The 2015 Salina Bombers season was the team's third and final season as a professional indoor football franchise and first as a member of Champions Indoor Football (CIF). One of nine teams in the CIF for the inaugural 2015 season, the Salina Bombers were owned by Chris Vercher. The Force played their home games at the Bicentennial Center in Salina, Kansas, under the direction of head coach Bob Ray. The season ended abruptly on May 28, 2015, after the CIF ejected the team from the league and the team subsequently folded entirely.

==Season summary==
The Bombers' announced schedule for the 2015 season was altered after the New Mexico Stars abruptly postponed their entry into the league on February 21, just one week before the season began. On March 3, the Albuquerque-based Duke City Gladiators were announced as a late entry into the league, partially replacing the Stars in the CIF schedule with a plan to play 11 games in 2015.

Salina started 2015 with a preseason win over cross-state rivals Kansas Koyotes and three straight regular season victories over CIF opponents. A mid-March loss to league-leading Sioux City Bandits was followed by a victory over the cellar-dwelling Omaha Beef. The Bombers then lost 3 straight, won 2 in a row, and lost in overtime on the road at the Wichita Force. This loss dropped them to 6–5 and put their playoff chances in doubt leading into their bye week.

The Bombers league membership was suspended by the CIF on May 28, with safety and financial concerns cited for the suspension. Later that same day, the team announced that it was ceasing operations immediately and would issue refunds to ticket holders. The Salina Journal reported that a lack of workers' compensation insurance for the players led the coach to suspend practices and the CIF to suspend the franchise.

==Off-field moves==
After the 2014 season ended, the Champions Professional Indoor Football League announced it was merging with teams from other leagues to form a new league, Champions Indoor Football. The Bombers are one of four CPIFL teams to join the CIF, alongside the Dodge City Law, Omaha Beef, and Sioux City Bandits.

==Awards and honors==
Each week of the regular season, the CIF named league-wide Players of the Week in offensive, defensive, and special teams categories. For Week 1, the CIF named defensive back Isiah Barfield as the Defensive Player of the Week.
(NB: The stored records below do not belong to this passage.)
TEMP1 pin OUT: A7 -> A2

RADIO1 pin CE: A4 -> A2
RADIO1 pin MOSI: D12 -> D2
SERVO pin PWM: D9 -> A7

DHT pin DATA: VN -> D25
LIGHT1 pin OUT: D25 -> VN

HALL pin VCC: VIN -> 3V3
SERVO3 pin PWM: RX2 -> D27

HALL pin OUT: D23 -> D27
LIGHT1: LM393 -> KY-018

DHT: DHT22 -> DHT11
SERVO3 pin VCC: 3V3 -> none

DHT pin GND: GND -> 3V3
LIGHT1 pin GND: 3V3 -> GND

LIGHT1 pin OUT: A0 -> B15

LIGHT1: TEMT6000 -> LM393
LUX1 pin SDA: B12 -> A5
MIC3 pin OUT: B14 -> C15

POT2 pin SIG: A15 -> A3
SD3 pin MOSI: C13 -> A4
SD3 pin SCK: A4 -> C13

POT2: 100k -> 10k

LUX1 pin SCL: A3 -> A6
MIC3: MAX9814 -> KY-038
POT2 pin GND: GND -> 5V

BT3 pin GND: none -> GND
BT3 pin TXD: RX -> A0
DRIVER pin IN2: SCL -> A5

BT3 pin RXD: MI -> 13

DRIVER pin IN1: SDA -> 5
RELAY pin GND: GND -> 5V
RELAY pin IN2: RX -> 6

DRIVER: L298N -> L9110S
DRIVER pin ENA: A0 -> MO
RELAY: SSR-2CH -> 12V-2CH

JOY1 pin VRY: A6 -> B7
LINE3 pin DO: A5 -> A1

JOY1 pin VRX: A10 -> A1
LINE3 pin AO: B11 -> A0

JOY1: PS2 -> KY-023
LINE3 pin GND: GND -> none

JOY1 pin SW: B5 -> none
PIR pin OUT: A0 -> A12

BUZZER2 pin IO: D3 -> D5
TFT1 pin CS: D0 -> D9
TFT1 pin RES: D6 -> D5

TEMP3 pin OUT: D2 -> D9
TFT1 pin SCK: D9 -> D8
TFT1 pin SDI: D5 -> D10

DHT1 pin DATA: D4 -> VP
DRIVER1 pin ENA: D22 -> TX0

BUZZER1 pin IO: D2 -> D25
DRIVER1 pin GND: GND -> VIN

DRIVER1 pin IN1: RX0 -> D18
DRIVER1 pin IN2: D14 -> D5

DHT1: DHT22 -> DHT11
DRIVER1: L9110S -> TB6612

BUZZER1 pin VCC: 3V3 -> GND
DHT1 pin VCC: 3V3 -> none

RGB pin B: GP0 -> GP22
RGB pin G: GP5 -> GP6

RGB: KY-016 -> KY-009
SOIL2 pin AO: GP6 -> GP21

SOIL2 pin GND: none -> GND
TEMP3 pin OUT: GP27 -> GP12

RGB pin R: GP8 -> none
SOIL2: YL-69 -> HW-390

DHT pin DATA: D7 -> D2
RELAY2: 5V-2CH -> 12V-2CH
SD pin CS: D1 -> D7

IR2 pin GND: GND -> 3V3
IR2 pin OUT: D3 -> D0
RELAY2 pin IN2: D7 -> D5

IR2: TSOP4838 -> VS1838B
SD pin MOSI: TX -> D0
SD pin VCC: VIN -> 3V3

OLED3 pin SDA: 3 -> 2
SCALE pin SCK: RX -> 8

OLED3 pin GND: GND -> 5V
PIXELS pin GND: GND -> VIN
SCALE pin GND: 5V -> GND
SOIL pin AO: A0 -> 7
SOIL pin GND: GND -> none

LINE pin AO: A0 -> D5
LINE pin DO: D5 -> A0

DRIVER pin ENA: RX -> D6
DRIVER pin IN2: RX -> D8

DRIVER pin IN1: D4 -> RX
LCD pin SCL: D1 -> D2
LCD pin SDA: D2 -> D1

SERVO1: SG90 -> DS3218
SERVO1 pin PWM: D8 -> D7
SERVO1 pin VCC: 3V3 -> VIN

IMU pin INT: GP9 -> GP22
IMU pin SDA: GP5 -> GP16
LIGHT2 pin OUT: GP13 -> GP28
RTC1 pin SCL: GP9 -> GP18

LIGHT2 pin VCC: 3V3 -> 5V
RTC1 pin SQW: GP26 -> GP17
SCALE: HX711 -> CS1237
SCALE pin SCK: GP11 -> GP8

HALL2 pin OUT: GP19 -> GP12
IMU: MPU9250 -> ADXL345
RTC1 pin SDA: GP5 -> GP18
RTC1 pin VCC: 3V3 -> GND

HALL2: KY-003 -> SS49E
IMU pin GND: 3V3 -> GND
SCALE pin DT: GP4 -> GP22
For Week 3, the CIF named quarterback Chris Coffin as the Offensive Player of the Week and kick returner OJ Simpson as the Special Teams Player of the Week. For Week 4, the CIF named kicker Thomas Frevert as the Special Teams Player of the Week. For Week 6, the CIF named defensive linesman Clarence Bumpass as the Defensive Player of the Week. For Week 10, the CIF again named quarterback Chris Coffin as the Offensive Player of the Week. For Week 11, the CIF once again named quarterback Chris Coffin as the Offensive Player of the Week and defensive back Isiah Barfield as the Defensive Player of the Week.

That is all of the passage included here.